Martín PalermoDurante los 90 minutos el ídolo xeneize se mostró como una opción válida en cada ataque, justificando a cada paso el mote de figura del encuentro. Martín Palermo abrió el marcador del partido poniendo el 1 a 0 inicial hacia la goleada, colocándose entre los centrales para picar libre al vacío y finalmente sortear la defensa del arquero del taladro, hasta ahí invulnerable. El manejo de pelota por parte de Boca fue aplastante, y luego de rodear el área durante gran parte del segundo tiempo llegó el segundo de Battaglia. A todo esto, Martín se movía entre los centrales rivales permitiendo que otros compañeros se muestren como opciones potables. Así las cosas, una jugada por la derecha del nuevo crack del fútbol argentino, Rodrigo Palacio, derivó en un débil disparo de Hugo Ibarra y, otra vez, el oportunista del gol estaba ahí para decretar el 3 a 0 final.

Los dos goles de Palermo facilitaron la tarea del equipo para obtener la victoria en el primer partido del campeonato. Tres puntos que resultan vitales por dos razones; la primera es que es el debut, y siempre comenzar ganando trae aparejado un plus de confianza en los equipos. Y la segunda razón radica en el hecho de que hay que sumar de a tres en casa, y dejar los partidos de visitante para permitirse algún mal resultado.

Esperemos que todos los partidos haya una figura sobresaliente como lo fue Martín en este primer duelo del campeonato.
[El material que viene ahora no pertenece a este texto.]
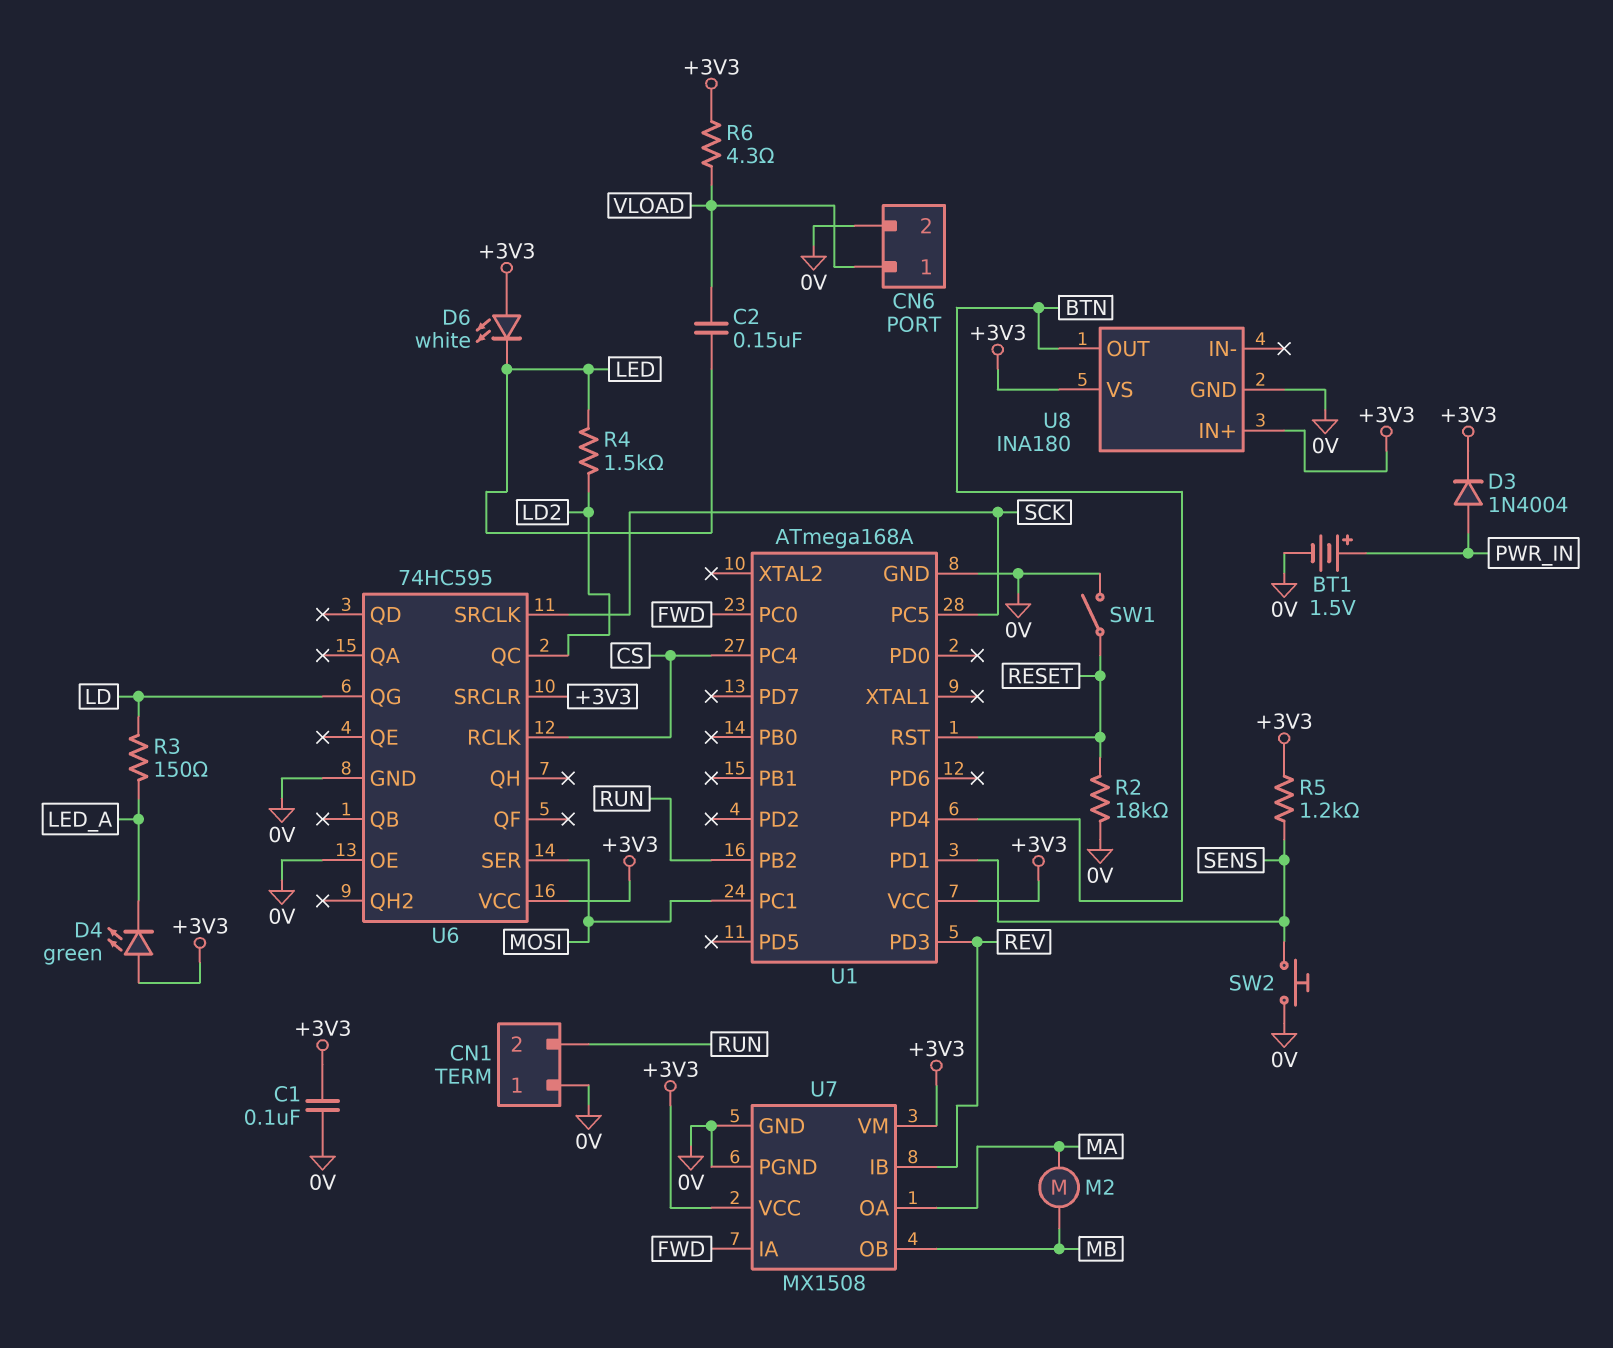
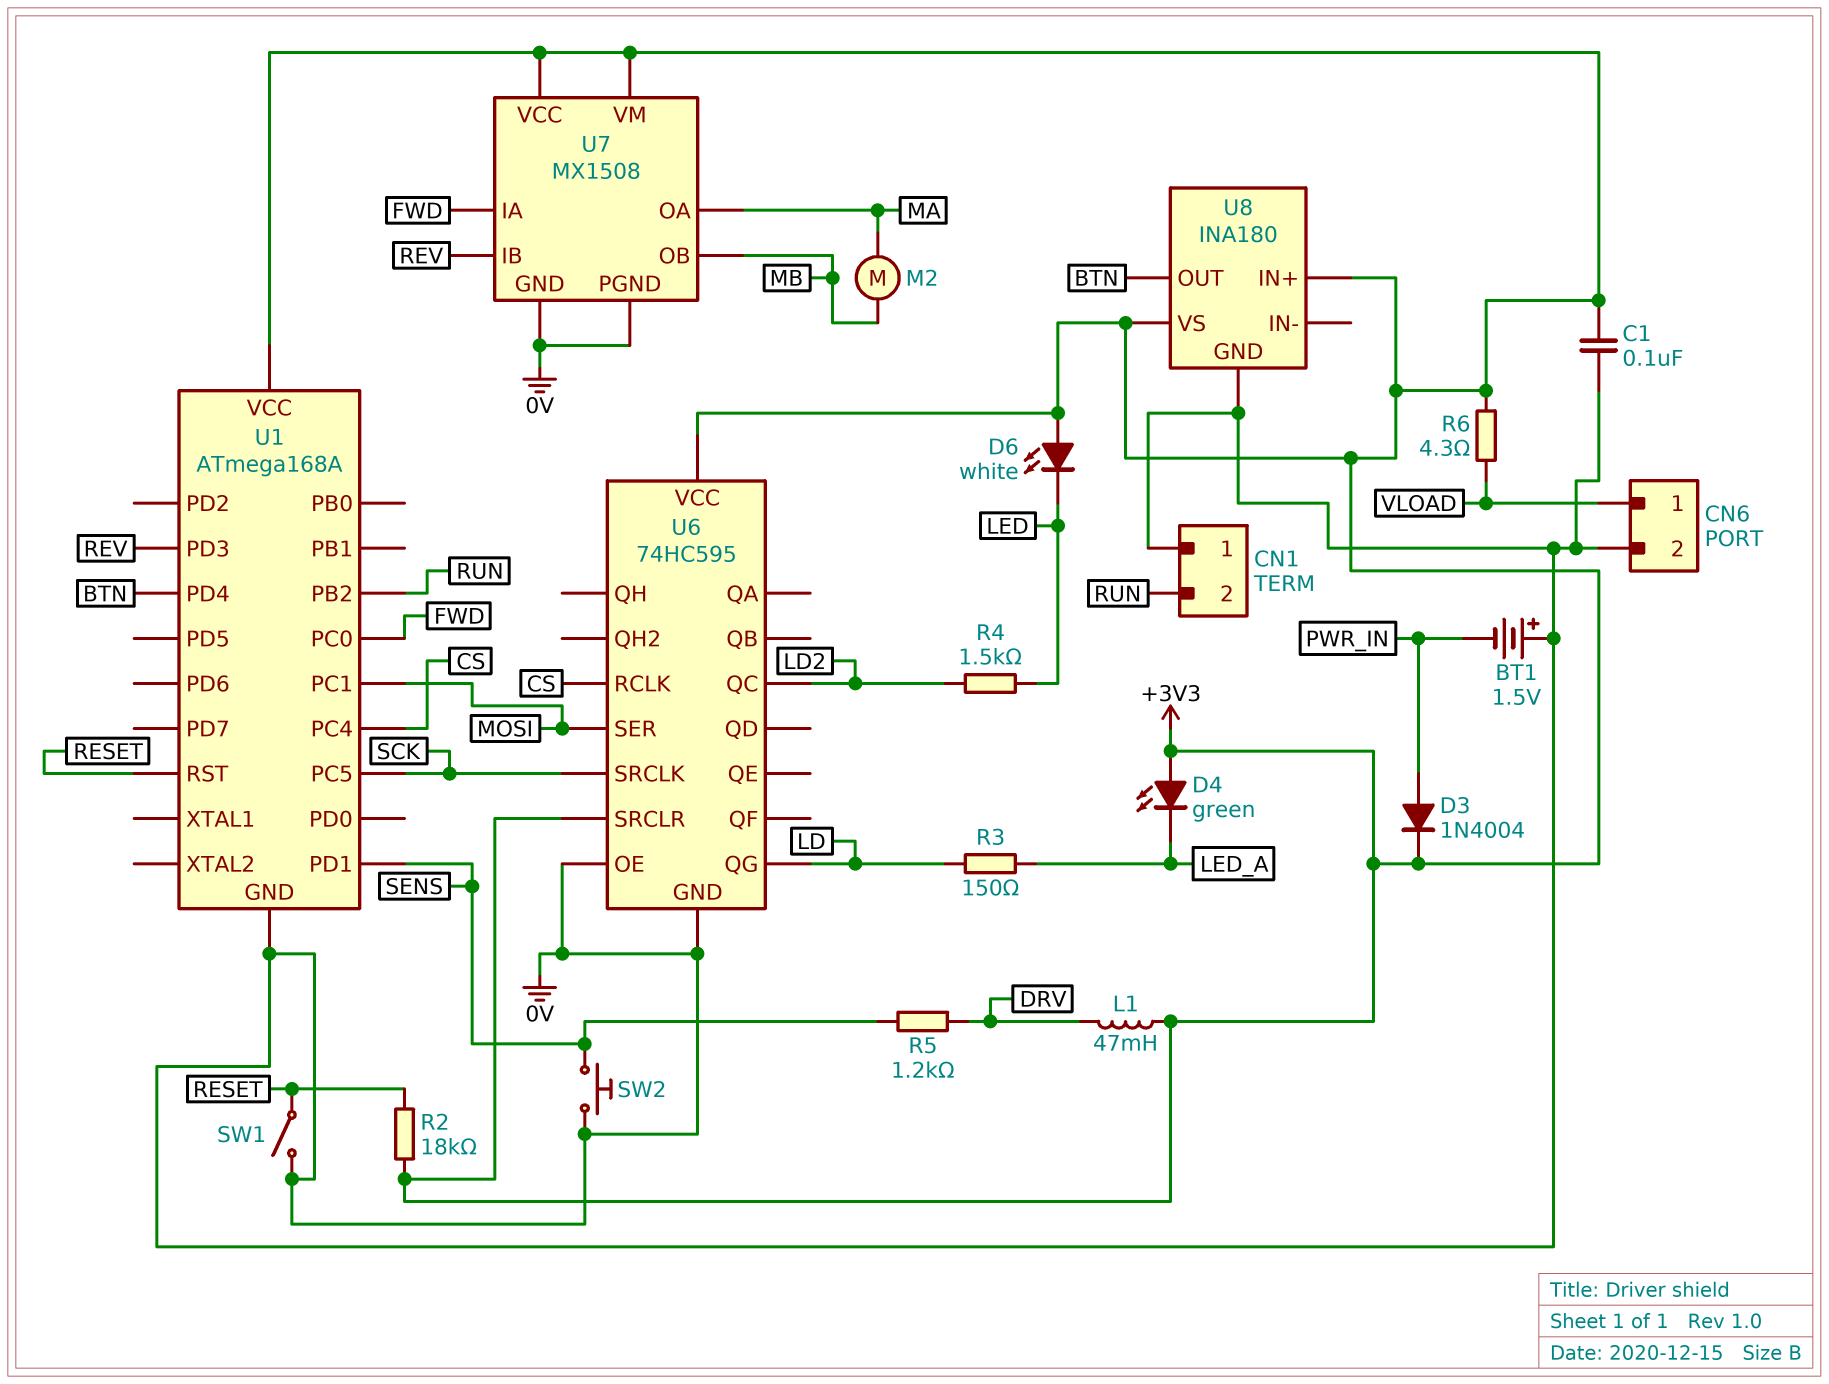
BT1: 1.5V (plus PWR_IN, minus 0V) -> 1.5V (plus 0V, minus PWR_IN)
C2: 150nF (LED, VLOAD) -> none
L1: none -> 47mH (+3V3, DRV)
R2: 18k (0V, RESET) -> 18k (+3V3, RESET)
R5: 1.2k (+3V3, SENS) -> 1.2k (DRV, SENS)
Todo hace pensar que el nivel de las individualidades xeneizes suponen que si uno o dos jugadores se despiertan en su mejor día nos pueden llevar a conseguir aún más victorias y alegrías de las que ya nos trajeron los jugadores de este plantel en los últimos años.

Martín PalermoOtros que se destacaron contra el taladro fueron Fernando Gago y Neri Cardozo. El primero por su solvencia y efectividad en la entrega del balón en la mitad de la cancha, así como su soltura para dejar desparramado a más de un rival. Neri tenía la difícil tarea de sentirse por primera vez titular indiscutido de la mano del “Coco”, y cumplió con creces su labor. Entretanto Aldo Bobadilla y Guillermo Marino cumplieron una buena tarea. El primero no tuvo grandes intervenciones, pero se mostró seguro y entregó correctamente la pelota en el juego largo. El 10 estaba siendo observado con lupa en La Bombonera, y salvo un murmullo en una pelota perdida en el primer tiempo, Guillermo Marino cumplió una más que aceptable tarea y mostró un sacrificio muy valorable en cada pelota, característica fundamental para que la gente xeneize acepte al nuevo 10 del equipo.

El próximo sábado se viene el primer viaje al interior del país y habrá que ver si el goleador número 9 le vuelve a pedir a Basile ser incluido entre los 11. Está claro que el “ Coco” tiene una devoción especial por el goleador y siempre lo apoya y lo escucha cada vez que Palermo le pide jugar. Se viene Rosario Central en Arroyito y necesitamos de Martín Palermo y su buena relación con la red para traer a La Boca tres puntos más y así poco a poco despegarnos del resto de los aspirantes al título.